風を切り裂くような音がグラウンドに響き渡り、星河姫刹の左腕から赤い鮮血が舞った。
「うっあぁぁぁ!」
倒れ込み激痛を訴える姫刹の叫び声が上がる。
「姫刹!?」
何だ、今のは?
光の矢みたいなものが、姫刹を射った。
「誰だ!?」
僕は光が飛んできた方に向けて叫んだ。
姫刹の傷はすでに塞がっているが、痛みは残っているのかまだ動けないでいる。彼女を庇うように立った僕は、暗闇の中の気配を探る。
誰だ。誰が姫刹を射った。
慎重に警戒を高めていく僕とは対象に、彼女はあまりにも無造作に真っ正面から堂々と現れた。
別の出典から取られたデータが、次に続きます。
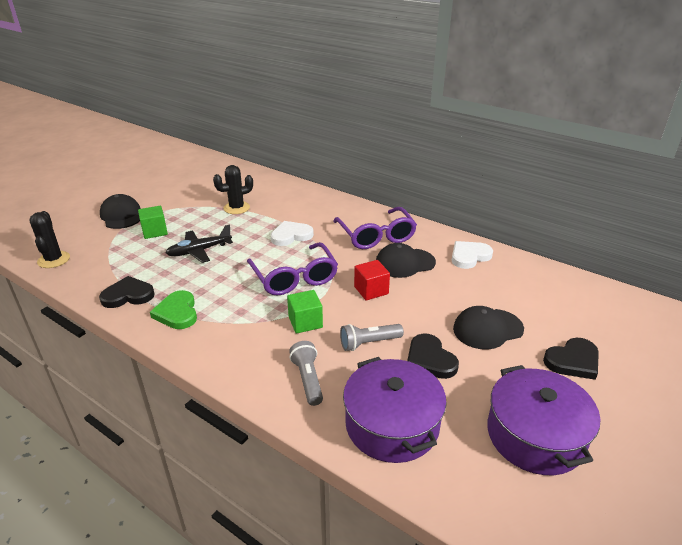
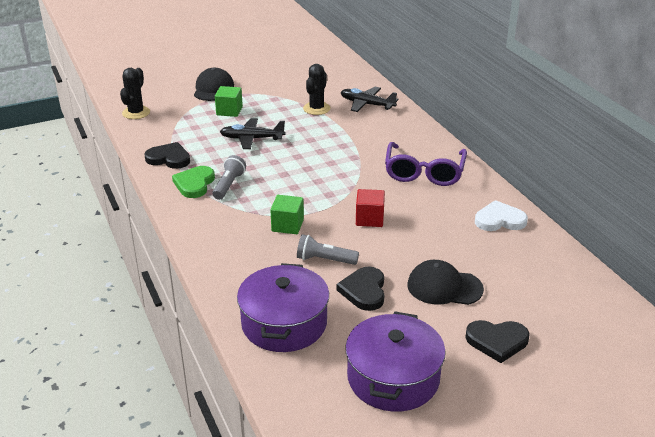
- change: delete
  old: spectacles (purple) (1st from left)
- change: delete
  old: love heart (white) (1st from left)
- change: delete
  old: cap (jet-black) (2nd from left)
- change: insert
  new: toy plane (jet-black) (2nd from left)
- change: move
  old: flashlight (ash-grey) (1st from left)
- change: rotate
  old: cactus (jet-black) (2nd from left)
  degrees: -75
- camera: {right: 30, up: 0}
「…………放課後のあのときに見せた再生能力。やっぱり、あなたは吸血鬼だったみたいだね」
「君は………」
闇の中でも月明かりに輝く黒く長い髪を靡かせて、彼女―――赤城優希姫はそこに降り立つ。
左手に握った銀の弓を、星河姫刹に向けながら。
「私は魔物退治を生業にする神の使徒・天使の一族、赤城家の優希姫。伝説にして最強の魔物―――吸血鬼・星河姫刹を討伐するために来たの」
「何を、言っている………優希姫………」
僕の思考は真っ白になっていた。
「魔物は神の敵。それが誰であろうと」
何故、優希姫が………。
「夕月、例えあなたの後輩だったとしても、相手が魔物である限り私は討伐する」
いつもの優希姫じゃない。
この冷たく突き刺すような威圧感。
「どきなさい、夕月……」
その口調さえも、僕には別人に思えた。
僕は生まれて始めて恐怖という感情をこの身に感じることとなった。
他ならぬ親友の、殺意によって。
何でもない平日だった。
本当に何でもない平日だった。
それなのに、どうして………、
「どうしてだ!?」
誰に向けた言葉だったのか、僕にも分からない。
ただ運命を呪うように、僕は叫んだ。